Variable type: numeric

skim_variable n_missing complete_rate mean sd p0 p25 p50 p75 p100 hist
score 0 1 1.185600e+02 498.89 0 3 12 65 25055 ▇▁▁▁▁
num_of_comments 0 1 1.906000e+01 60.38 0 1 3 15 2150 ▇▁▁▁▁
date_created 0 1 1.622576e+09 61128376.06 1231047851 1632132324 1642030313 1645106716 1646271777 ▁▁▁▁▇

Notes:

  • Data is sampled from 15 different Subreddits. Subreddits are subsidiary threads or categories within the Reddit website. They allow users to focus on a specific interest or topic. In the description of the data, there is no information on how the classification in “Liberals” and “Conservatives” was done. When looking closer at the individual Subreddits, it will become evident that the Subreddits were used as basis for the classification.
  • From looking at the general structure of data, we notice that it is seems to be a standard convention for reddit users to deliver their message in the title of the post, and don’t use the subtext at all. Actually the subtext is only used in 19% of posts. To be able to analyse all text we have, we will concatenate the title and the subtext during Data Preparation.

Political Lean Classification

There is no standard information on Reddit which classify users as Liberals or Conservatives.
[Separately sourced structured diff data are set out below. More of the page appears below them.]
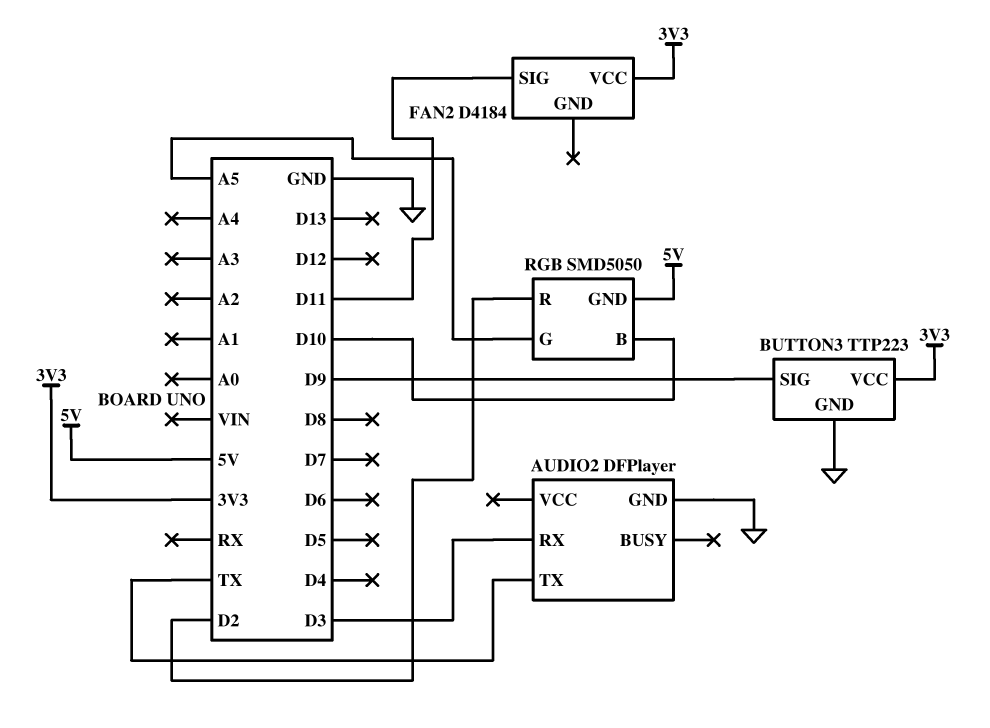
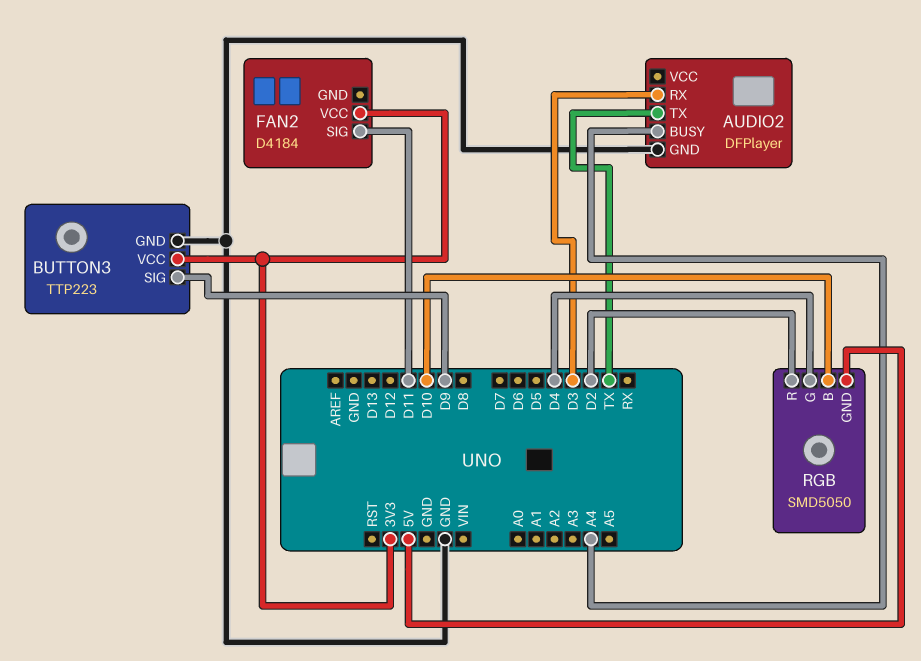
AUDIO2 pin BUSY: none -> A4
RGB pin G: A5 -> D4

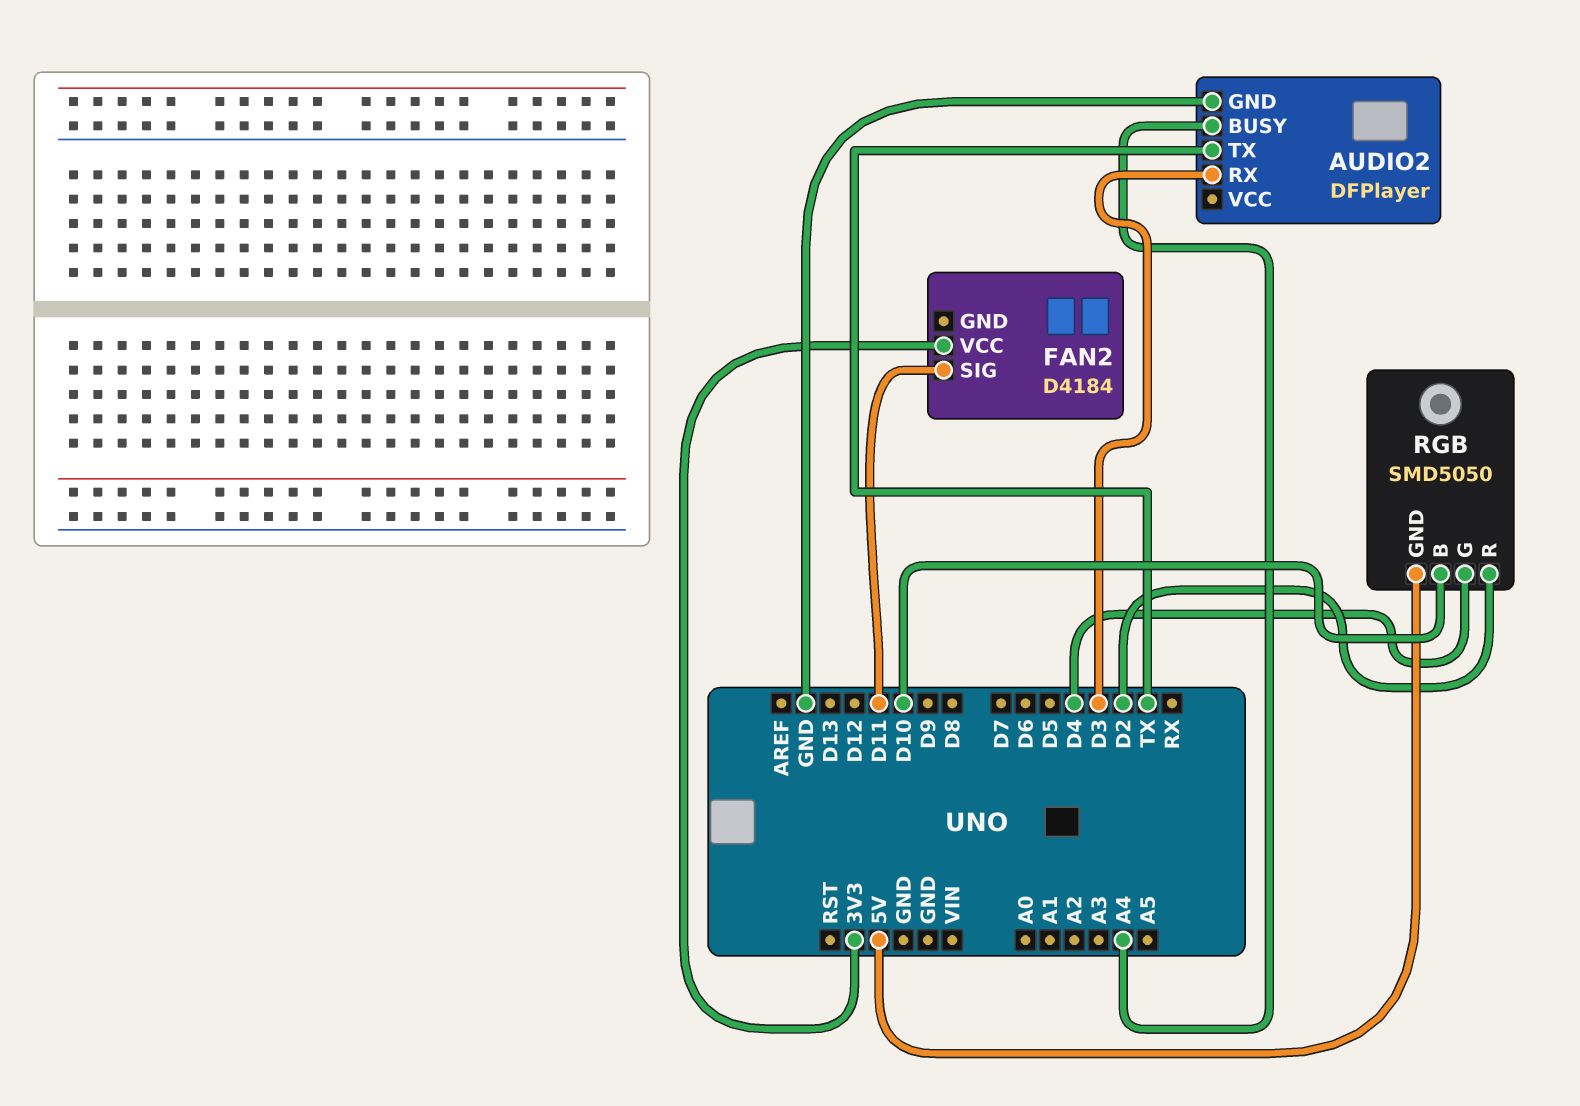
BUTTON3: TTP223 -> none
BUTTON3 pin GND: GND -> none
BUTTON3 pin SIG: D9 -> none
BUTTON3 pin VCC: 3V3 -> none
As described above, we will look further into the different Subreddits to get a better understanding how the classification was done in our dataset. For this purpose, the following graph shows how many posts in each Subreddit were made from users classified as Conservative or Liberal:

#look further into relationship of political classification and subreddits
reddit_data %>% 
  count(subreddit, political_lean) %>% 
  complete(subreddit, political_lean, fill = list(n = 0)) %>%
  ggplot(aes(political_lean, n, fill = political_lean)) +
  geom_col() +
  ggtitle("Number of posts in different Subreddits") +
  facet_wrap(~subreddit) +
  theme_few() + 
  theme(axis.text.x = element_blank()) +
  labs(fill="Political Lean", x ="", y = "Number of Posts") 

Notes:

  • The classification in Conservatives and Liberals was probably done entirely by looking at the Subreddit of the post.
  • Users which posted in the Subreddits “anarchocapitalism”, “Capitalism”, “conservatives”, “Libertarian” or “republicans” were classified as Conservatives.
  • Users which posted in the Subreddits “alltheleft”, “Communist”, “DemocraticSocialism”, “democrats”, “feminisms”, “Liberal”, “progressive”, “RadicalFeminism”, “SocialDemocracy” or “socialism” were classified as Liberals.
  • In my opinion, the classification method should in general give an indication about the political lean of the user, since the topics of the Subreddits can be classified as either more Conservative or more Liberal topics. It should be noted though that this classification method has several implications on the further analysis, which are discussed in the next chapter.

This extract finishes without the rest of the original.